Ugh, I'm sorry for the soapbox here but this is such a huge petpeeve of mine.
posted by applemeat at 1:45 PM on July 19, 2005

Perhaps the generation of lawyers produced by this upcoming test will finally be successful at bringing an antitrust case against the "non-profit" testing monopoly of ETS
posted by FuturisticDragon at 1:52 PM on July 19, 2005

Agreed, applemeat -- this is a pet peeve of mine too. Many, if not most, of the "outrageous" lawsuits and verdicts that people grouse about are really not that unreasonable once you dig into the details.
posted by brain_drain at 2:14 PM on July 19, 2005

the problem is that this guy just posts solutions without posting the actual game. What the fuck? I wouldn't pay this douche to tutor me.
posted by papakwanz at 2:33 PM on July 19, 2005

On postview a bunch of people beat me to my point, and I am dumb.

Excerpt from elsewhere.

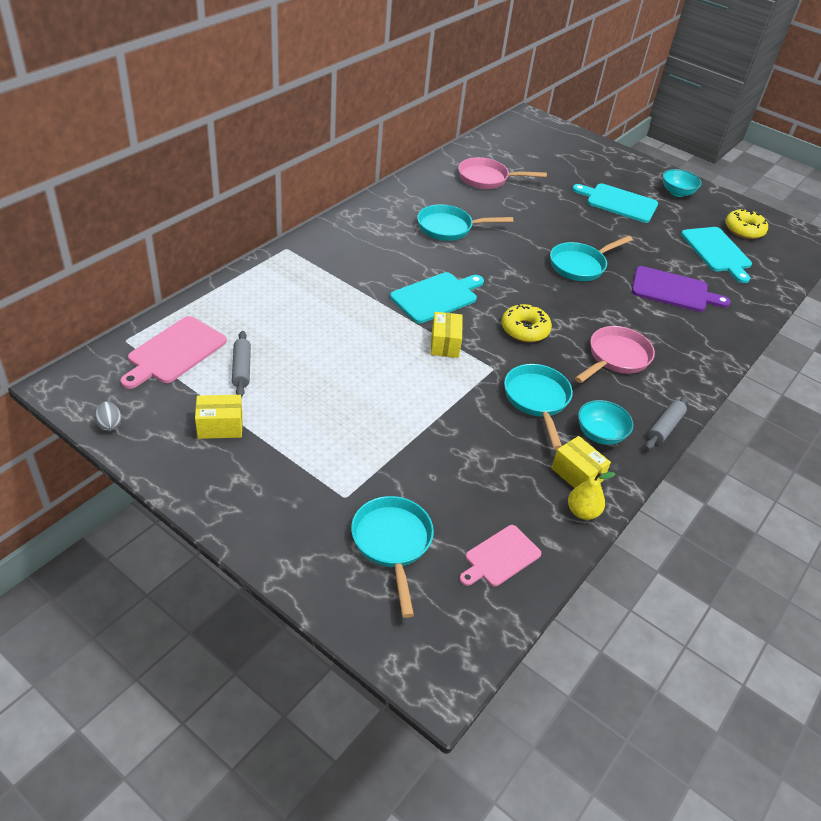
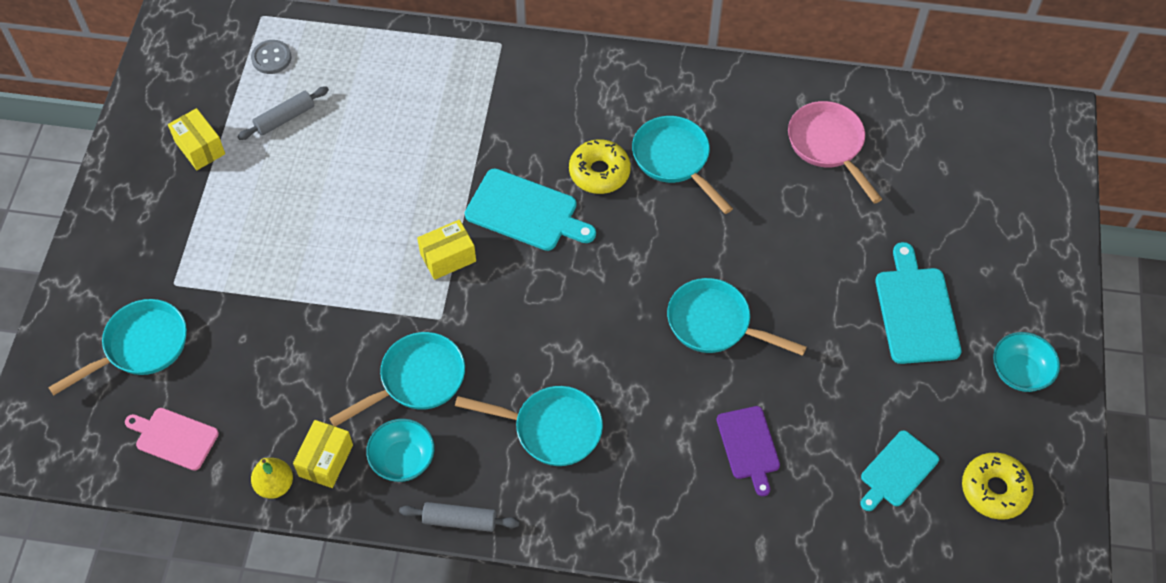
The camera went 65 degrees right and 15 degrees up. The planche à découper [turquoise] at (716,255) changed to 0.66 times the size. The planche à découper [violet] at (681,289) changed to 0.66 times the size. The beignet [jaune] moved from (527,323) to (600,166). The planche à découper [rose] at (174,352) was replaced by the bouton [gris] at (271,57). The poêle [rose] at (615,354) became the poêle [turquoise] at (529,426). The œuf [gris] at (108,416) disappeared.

Someone mentioned copyright issues about posting stuff online. That is correct. From what I understand, LSAC, the body that administers the LSAT, does not allow online reproduction of their tests.

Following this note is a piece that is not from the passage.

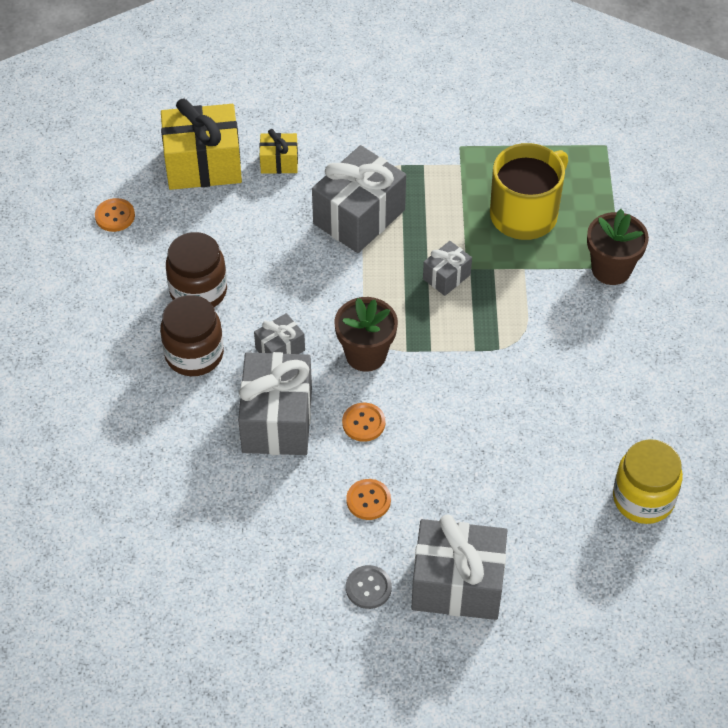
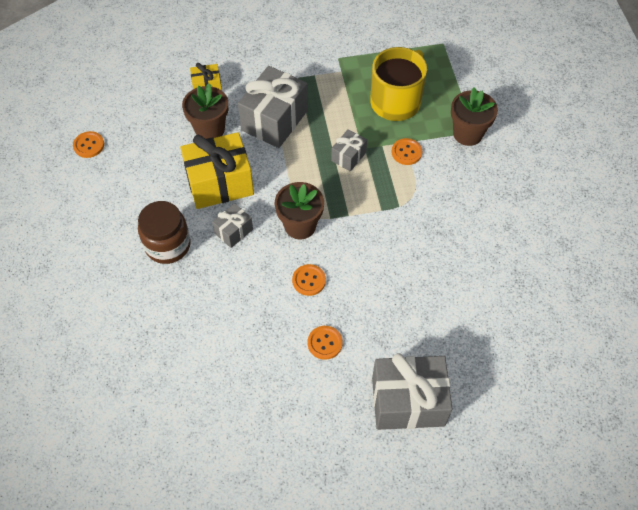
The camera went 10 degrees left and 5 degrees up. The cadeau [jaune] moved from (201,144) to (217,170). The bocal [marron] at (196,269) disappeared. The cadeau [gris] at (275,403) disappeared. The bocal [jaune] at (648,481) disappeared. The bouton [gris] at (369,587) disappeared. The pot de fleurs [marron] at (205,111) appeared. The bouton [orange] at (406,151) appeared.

FuturisticDragon: don't know why ETS is singled out by you. They don't administer the LSAT or any of the numerous medical exams (MCAT, DAT, OAT, PCAT) which are taken by a shitload of people.

For an interesting test try the Miller Analogies Test
posted by papakwanz at 2:45 PM on July 19, 2005

bjrubble, the rhetoric is that the test is supposed to be a measure of your reasoning ability. But you know perfectly well that this is not the case. Much like every other standardized test the test makers are much less interested in providing an accurate gauge of ability than they are in making money.
Notice how the SAT did not get a substantial overhaul until after the UC system threatened to stop accepting their scores?

A truly accurate gauge would likely not even involve multiple choice problems. It would be something like an essay exam centered around just a handful of questions/passages.